Van Heuraet had basically allowed Huygens his priority for the special cases to draw a line under the dispute and calm matters down. He seemed successful in this but then Huygens wrote to Wallis in June 1659 making a claim which historians believe is simply untrue. He wrote [2]:-
When van Heuraet learned that I had measured the surface of the parabolic conoid and had determined the length of the parabola equal to a given quadrature of the hyperbola (concerning both of which I wrote you previously), he found not only both of them by his own technique but, in addition, he rectified completely all other curves of those genera that we allow in geometry.
This was written despite what van Schooten wrote to Huygens on 4 February 1658 [2]:-
... concerning your other discovery you indicated nothing to me except some obscure things which were almost completely forgotten by me when I visited Heuraet, so that I could not remember what your discovery properly comprised, much less whether his method corresponded with that of your discovery.
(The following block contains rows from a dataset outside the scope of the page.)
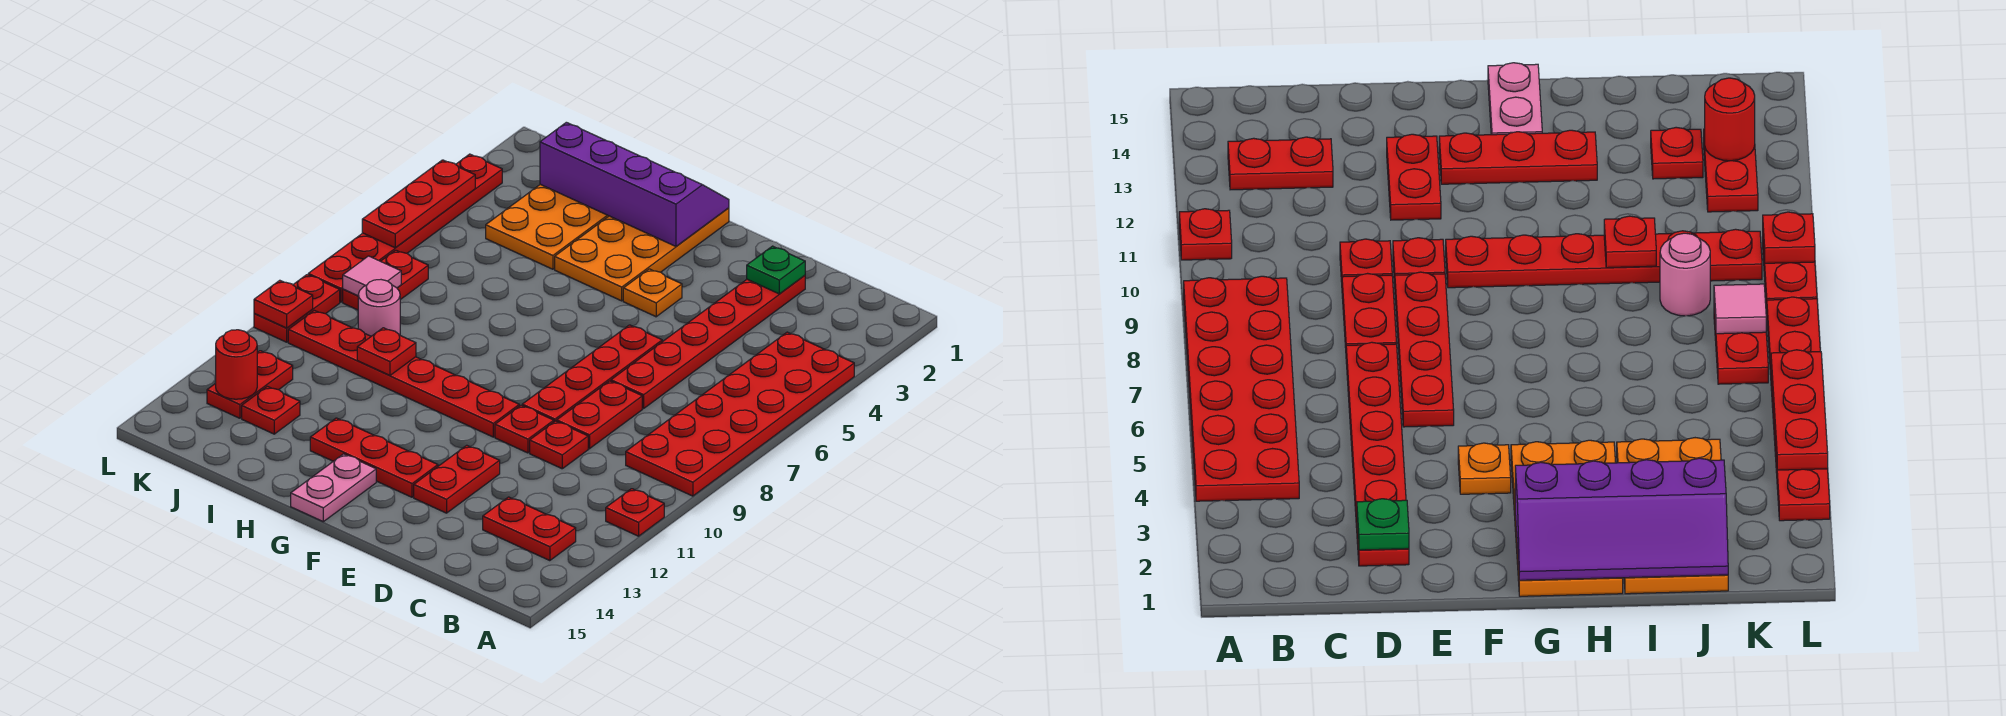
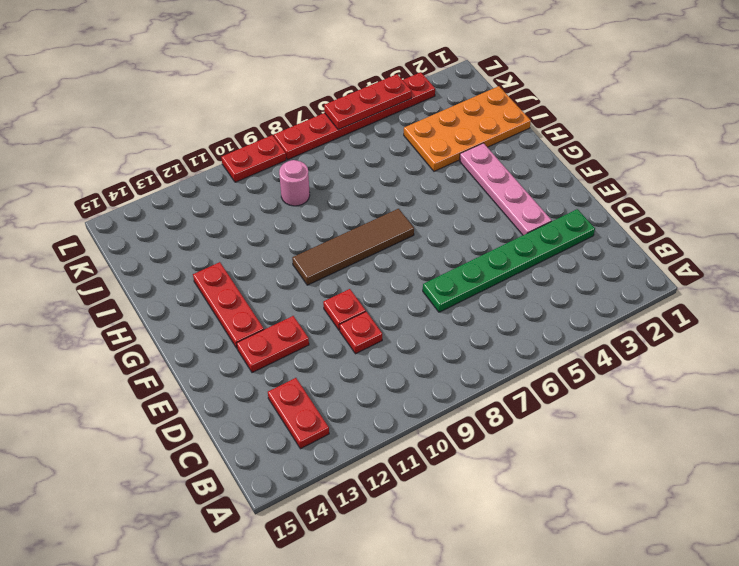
green plate D2:D7 level 1 -> red plate D2:D7 level 1
pink plate E3:H3 level 1 -> orange plate G1:H4 level 1
brown tile G7:G10 level 1 -> red plate F10:K10 level 1
none -> red plate A4:B9 level 1
none -> red plate A11 level 1
none -> red plate D8:D9 level 1

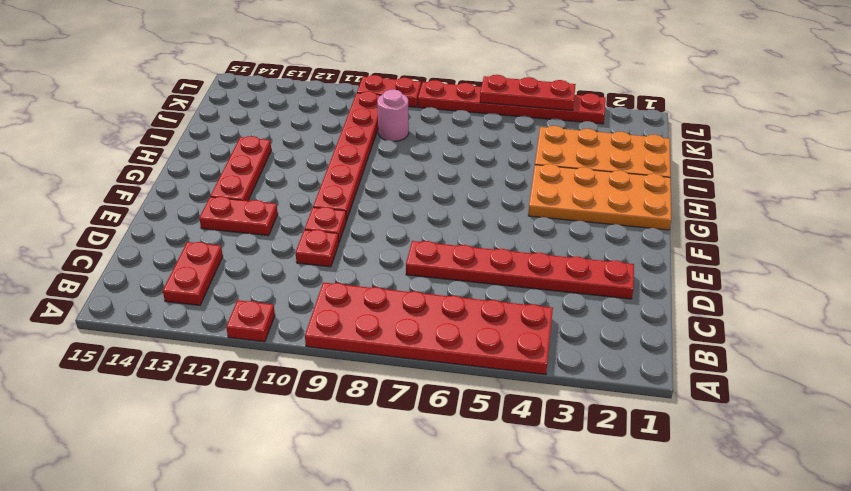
none -> red plate D8:D9 level 1
none -> red plate E6:E9 level 1
none -> orange plate F4 level 1

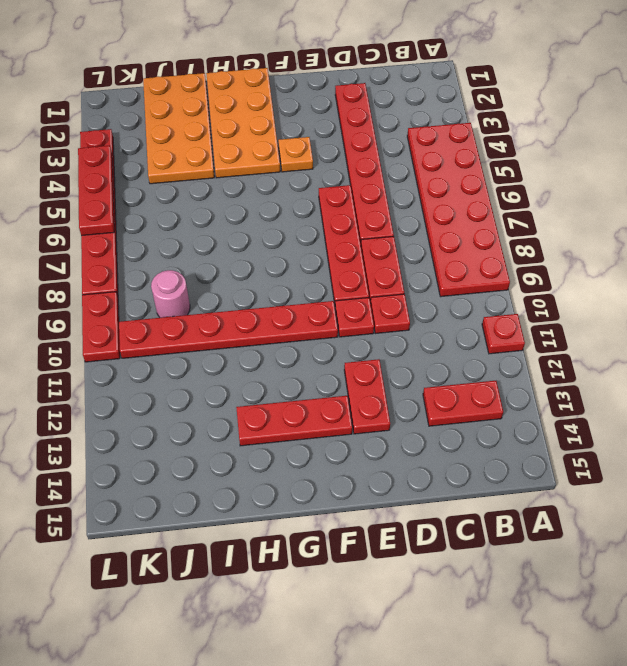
none -> pink plate G14:G15 level 1
none -> red plate J13 level 1
none -> red plate K7:K8 level 1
If nothing else, Huygens strenuous attempts to gain some credit for van Heuraet's discovery tells us how significant he felt it to be. Huygens repeated his claim in a letter to Sluze a month later. When Huygens came to describe these events in Horologium Oscillatorium in 1673 he certainly modified his claims by only saying that his letter to van Schooten saying that he had reduced the surface area of a paraboloid to a circle had been shown to van Heuraet [2]:-
... he shared that letter with van Heuraet, with whom he then associated. Indeed, it was not difficult for this man of very keen ability to deduce that the surface of that conoid is associated with the measure of the parabolic curve itself.
Even if this lesser claim by Huygens is true, it does not take anything away from van Heuraet. My [EFR] guess would be that Huygens believed this version to be true, but in fact it was not true and van Heuraet's discovery was quite independent of Huygens. Certainly examining all the correspondence which survives, seeing van Heuraet's reaction to Huygens claims and also van Schooten's support for van Heuraet, all suggest that he was not directly influenced by Huygens' special cases.
There is, of course, no way now that we will ever know for certain whether or not Huygens' later claim is true. Certainly Huygens stressed the superiority of van Heuraet's methods over those of William Neile, simply, one supposes, because of his claim to have influenced van Heuraet. Wallis, who championed Neile's cause, strongly disagreed.
We do not know when van Heuraet died. All that is known is that Huygens wrote a letter in December 1659 which mentions van Heuraet who was certainly alive at the time. From the fact that no mention of his name occurs in any later correspondence, we have assumed that van Heuraet died shortly after this, probably in 1660. Given his remarkable achievements, one has to wonder at the progress he would have made had he lived as long as Huygens.